Los datos de cabildeo apuntan a otro bloque: los sindicatos
Aquí es donde la historia se sale del guion viral. Brian Chau, autor del boletín From the New World, revisó los registros de cabildeo, los respaldos a proyectos de ley y otras acciones formales para medir quién pesa más en la oposición a los autos autónomos. Su resultado corrige el foco: contando el número de organizaciones que intervienen en cada proyecto o acción, los sindicatos representan alrededor del 78% de la oposición, mientras que las asociaciones gremiales como la AAJ suman apenas un 10%. Si se mide por dinero gastado, los sindicatos vuelven a dominar, con cerca del 70% del total.
El propio Chau advierte que su método es imperfecto, porque multiplicó el gasto declarado de cada organización por la proporción de proyectos vinculados a autos autónomos, y no todas reparten su dinero por igual. Aun con ese margen, el mensaje es claro: los abogados litigantes son un opositor real y temprano, pero no el más grande. La preocupación por el empleo mueve una parte mayor de la resistencia, algo que ya habían señalado reportes previos sobre demócratas y sindicatos inquietos por la pérdida de puestos de conductor.

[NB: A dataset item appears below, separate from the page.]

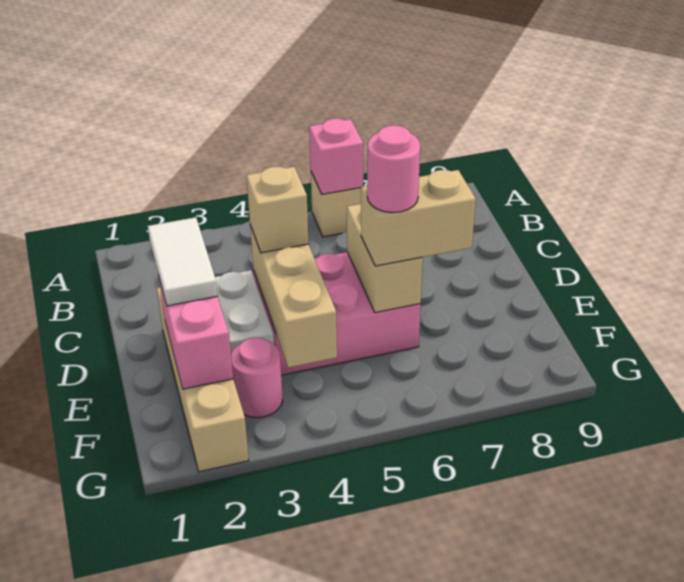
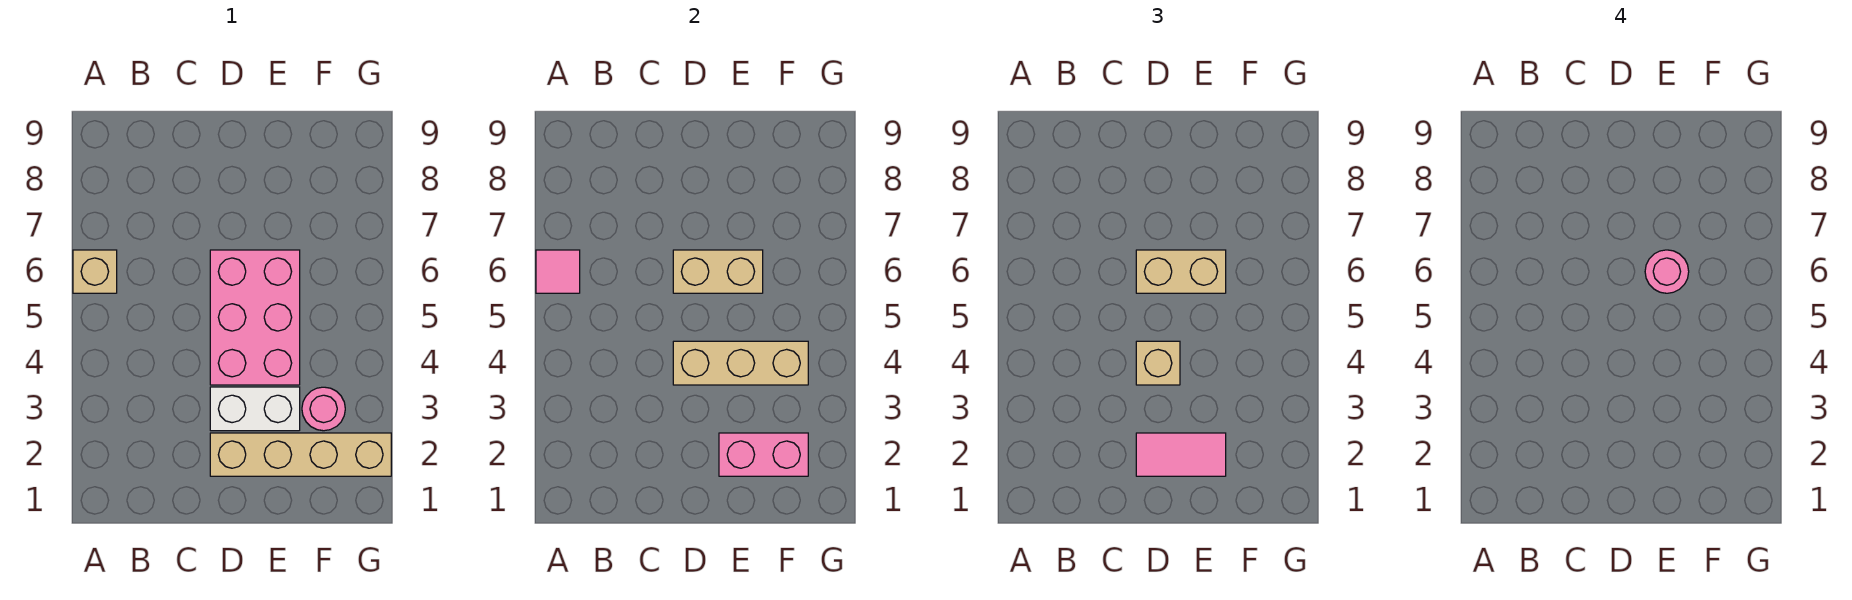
pink brick A6 level 2 -> pink tile A6 level 2
white tile D2:E2 level 3 -> pink tile D2:E2 level 3
tan brick E6:E7 level 3 -> tan brick D6:E6 level 3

La pelea ya se mudó del Congreso a las ciudades
Mientras la ley federal sigue trabada, el pulso más caliente ocurre a nivel estatal y local. La periodista Kirsten Korosec, de TechCrunch, reportó el 19 de julio de 2026 que el Concejo de Washington D. C. evalúa un proyecto para permitir autos autónomos, y que la industria está partida. Uber se opone al proyecto: sostiene que le entregaría a Waymo un monopolio de hecho y desplazaría a los conductores humanos, por lo que cabildea a favor de un modelo híbrido. Tesla, por su parte, objetó los requisitos de prueba obligatoria y las tarifas del plan, que incluyen un millón de dólares por solicitud, cinco millones por permiso y un impuesto de 0.15 dólares por milla.
Prácticamente el único respaldo firme viene de Waymo, que ya superó los umbrales de prueba exigidos y entraría al mercado con seis meses de ventaja. La audiencia del Concejo reunió a Lyft, Tesla, Uber y Waymo, junto a grupos de derechos de personas con discapacidad, cámaras empresariales, organizaciones de seguridad vial, sindicatos y centros de análisis. La foto deja algo en claro: no hay un villano único, sino intereses cruzados que empujan en direcciones distintas.

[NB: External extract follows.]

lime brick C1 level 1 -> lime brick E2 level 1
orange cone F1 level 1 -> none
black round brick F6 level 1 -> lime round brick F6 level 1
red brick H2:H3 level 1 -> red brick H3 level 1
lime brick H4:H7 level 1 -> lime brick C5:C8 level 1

Preguntas rápidas sobre los autos autónomos y el cabildeo
¿Quién se opone a los vehículos autónomos en Estados Unidos?
El lobby de los abogados litigantes (la AAJ) lleva casi una década en contra de la legislación federal, pero según el análisis de registros de cabildeo de Brian Chau, los sindicatos son el mayor bloque opositor, con cerca del 70% del dinero gastado en contra. También participan aseguradoras y algunos grupos locales.
¿Son más seguros los autos autónomos que los conducidos por personas?
Según datos de Waymo sobre más de 220 millones de millas hasta marzo de 2026, sus vehículos tuvieron 94% menos choques con lesiones graves que los conductores humanos en las mismas ciudades. Son cifras de la propia empresa, transparentes pero no independientes, basadas en sus reportes a la NHTSA.
Para los lectores de habla hispana, el debate no queda tan lejos. Waymo ya opera en Miami desde 2026 y planea abrir nuevos mercados, así que la discusión estadounidense sobre quién carga con la responsabilidad de un choque y quién puede frenar la tecnología anticipa lo que llegará a los reguladores de América Latina y a las comunidades hispanas en Estados Unidos. La pregunta de fondo va más allá de si los autos sin conductor son seguros: también decide quién escribe las reglas y a quién le conviene que todo siga igual.